On en a l'intuition dès le départ en évoquant la musique plutôt que l'architecture, et si l'on se prend à rechercher un rectangle sans encoche, c'est sans doute parce que  créneaux et merlons évoquent mesures et coupures. Lorsque le temps vécu rompt les digues du temps mesuré, pour aller jusqu'à recouvrir une indentation de trois unités, l'hémorragie confirme le diagnostic, et comme Jean Louis Schefer devant la femme au virginal, nous reconsidérons tout depuis le début.
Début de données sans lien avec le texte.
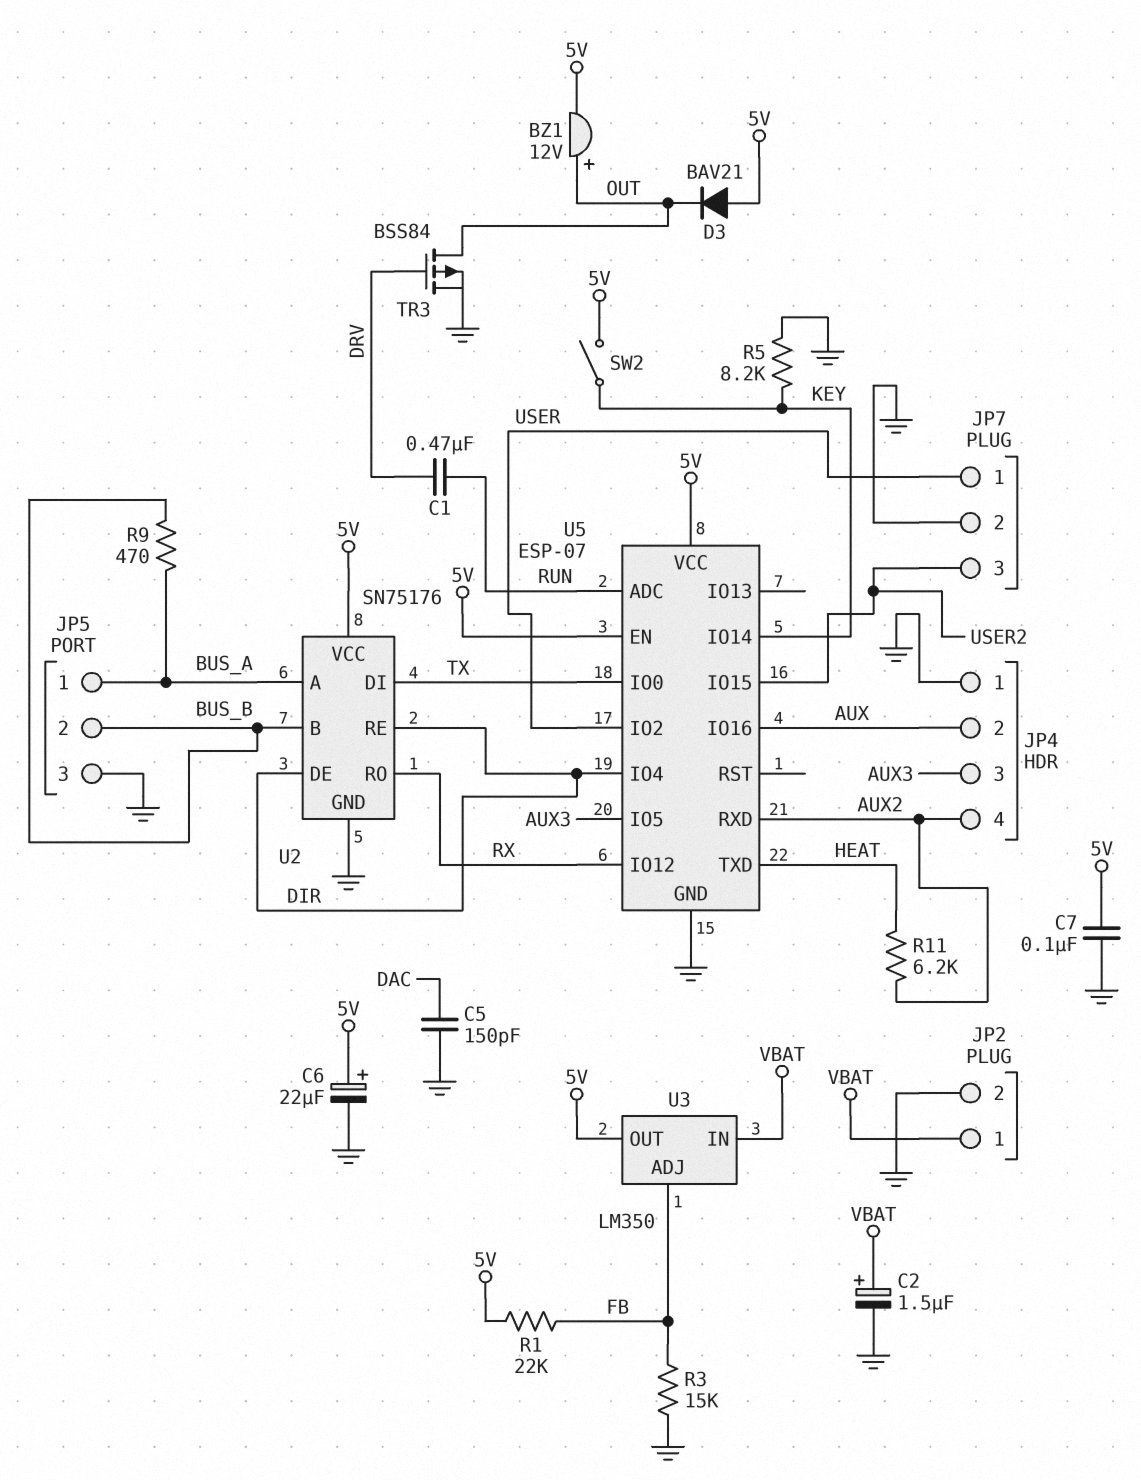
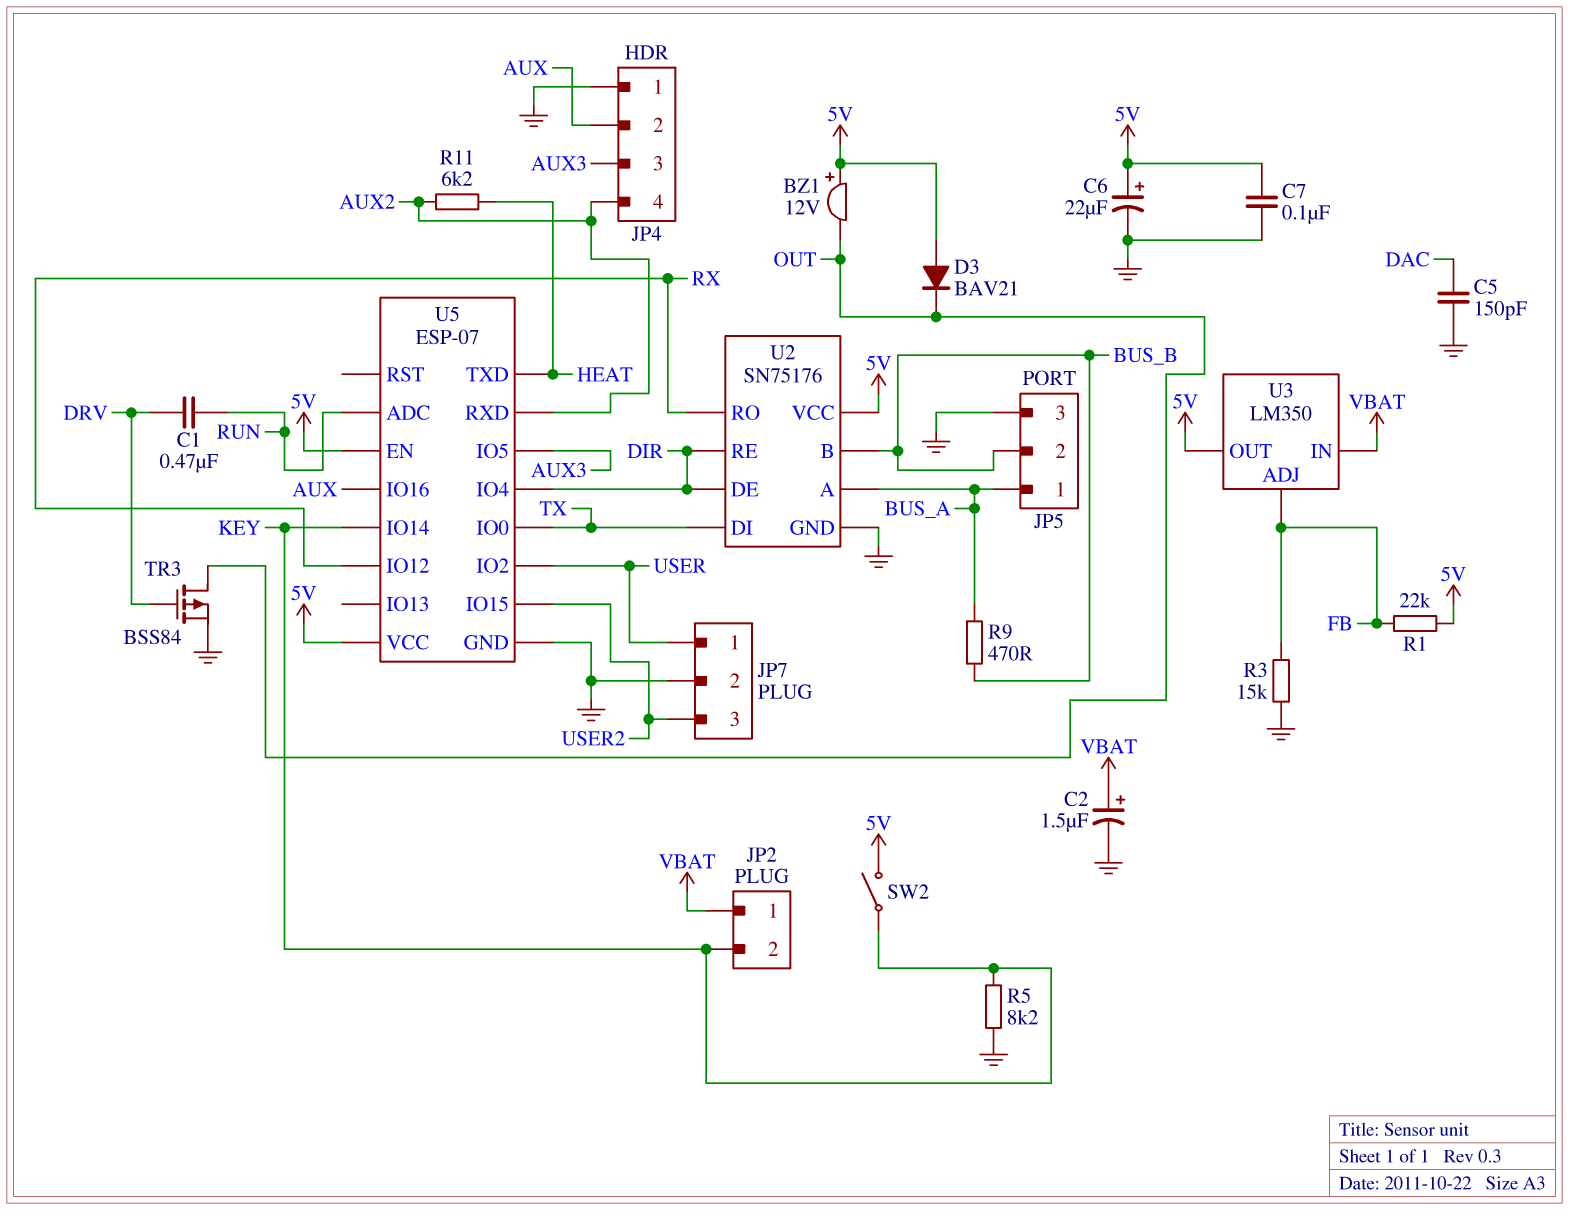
BZ1: buzzer 12V (plus OUT, minus 5V) -> buzzer 12V (plus 5V, minus OUT)
JP2 pin 2: GND -> KEY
On ne manquera pas de trouver ces notes d'un 33 avril trop subjectives. Cependant, il est à noter que tout cela était déjà dit, et visible même pour le passant — en évidence à la manière de La Lettre volée 6 — sur l'affiche punaisée au 28 rue Paul Chenavard : « Le temps pris ». Le temps pris pouvant signifier la durée capturée dans les rets d'une représentation, mais aussi et surtout l'implication sans compter dans une expérience vitale.

À Madrid, le 03/05/2025

Charles Ferrier


1 Henry James, Le Motif dans le tapis, traduction Jean Pavans, p. 57, Éditions GF Flammarion.

2 Allusion aux formules de Georges Braque : « J'aime la règle qui corrige l'émotion. J'aime l'émotion qui corrige la règle. »

3 Henry James, op. cit., p. 57.

4 Jean Louis Schefer, Carré de ciel, p. 44, Éditions POL.

5 Jean Louis Schefer, op. cit., p. 31.

6 En référence à la nouvelle d'Edgar Poe, où un document est soustrait aux investigations, en étant paradoxalement mis sous les yeux de tous.